An individual with metatarsalgia experiences foot pain. The areas of the metatarsal region of the foot affected include the:
- Ball of the foot
- Arch and center of the foot
What are the causes?
It is best to take a close look at the metatarsal region of the foot. Starting at the top of any of the toes, trace it down to the middle of the foot. When past the toe bone, you can trace the metatarsal bone. There are 5 metatarsal bones attached to the toe bones that help with walking, standing and running by distributing the body weight evenly to maintain balance.
Once the metatarsal bones are inflamed, injured, or abnormal, there is intense pain in the ball of the foot. The usual causes of metatarsalgia include the following:
- Irregularities with the bone from hereditary predisposition, injuries or diseases such as arthritis
- Hammertoes which affects the distribution of weight across the foot
- Thinning out or shifting of the fatty tissue of the foot pad. This fatty tissue on the ball of the foot is responsible for absorbing shock, but it wears out as one starts to age.
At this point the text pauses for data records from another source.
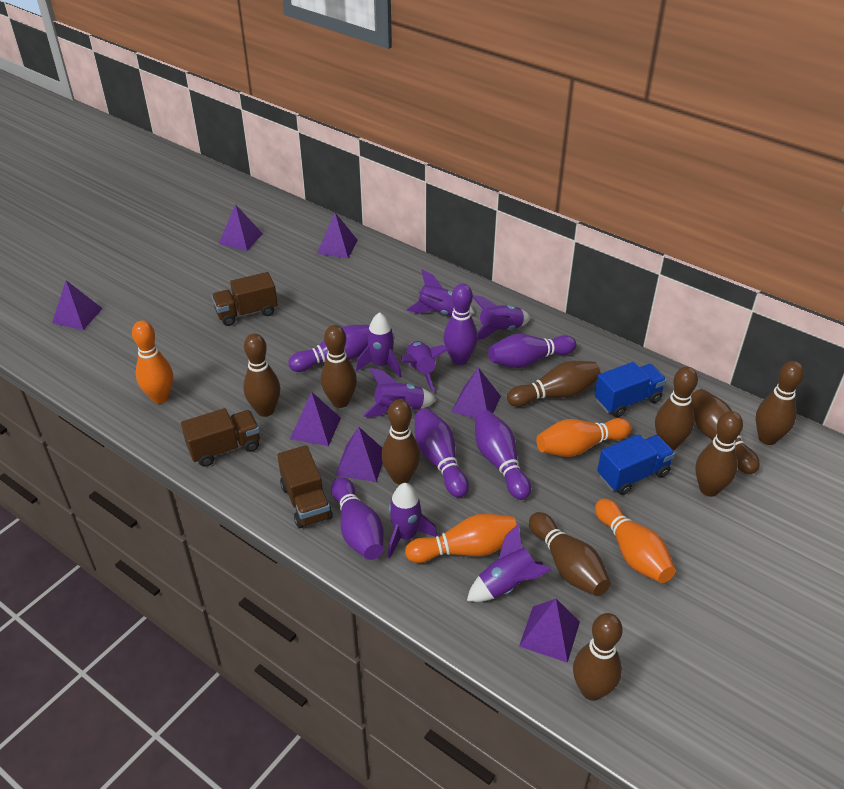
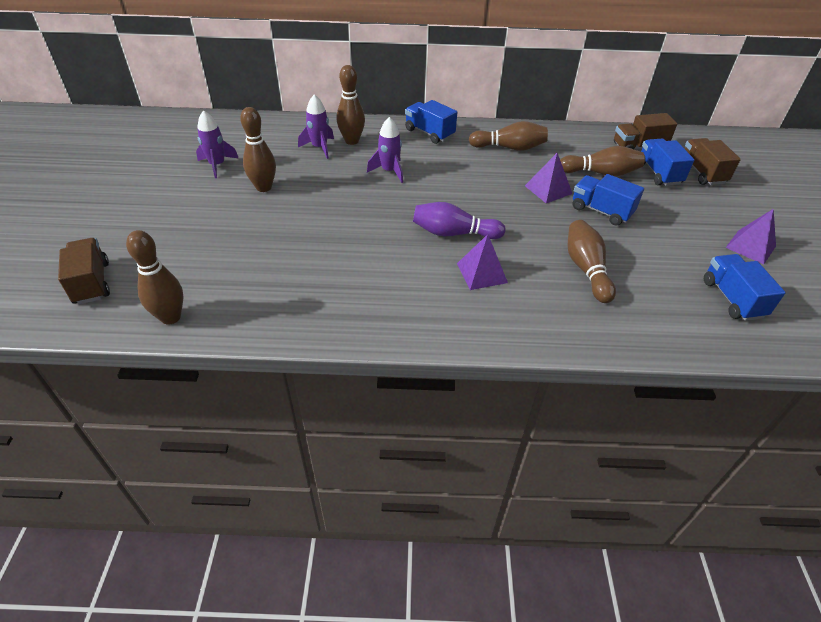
blue truck: 2 -> 4
brown bowling pin: 10 -> 6
orange bowling pin: 4 -> 0
purple bowling pin: 6 -> 1
purple pyramid: 7 -> 3
purple rocket: 7 -> 3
- High arch or flat feet where both places irregular pressure across the metatarsals
There are also certain conditions that can aggravate the foot pain such as:
- Obesity which places excess pressure to the feet
- Diabetes can lead to diabetic neuropathy which is described as nerve-related foot pain
- Neuromas are enlarged nerves that can affect the metatarsal region
- Severe calluses and skin lesions can crush the metatarsals
- Injury or damage to the metatarsal bones such as a stress fracture
Are there any serious issues with metatarsalgia?
The individual should also be aware of some daily activities and footwear options that can worsen metatarsalgia such as:
- Using ill-fitting footwear such as those with constricted toe boxes
- Engaging in intense sports especially those that strenuously work the balls of the feet such as jogging
There are certain measures that can be used to manage metatarsalgia. Remember that surgery can significantly affect the feet for 6-12 months which is why these are initially tried.
- Stretching of the Achilles tendon and strengthening of the foot muscles reduces the pressure placed on the forefeet.
- Utilize supports for the metatarsals such as arch supports, metatarsal padding, shock-absorbing shoe inserts and insoles, orthotics and wearing properly fitting, supportive footwear
- Reduce any strenuous activities that places excess weight on the feet such as jumping or jogging
- Avoid wearing high-heeled shoes
- Anti-inflammatory medications such as naproxen or ibuprofen
- Cold therapy
In case these measures fail to work and metatarsalgia persists, surgery might be considered. Surgical intervention might be the only option to fix a bone irregularity. For severe cases, metatarsalgia might require the cutting and removal of a region of the bone.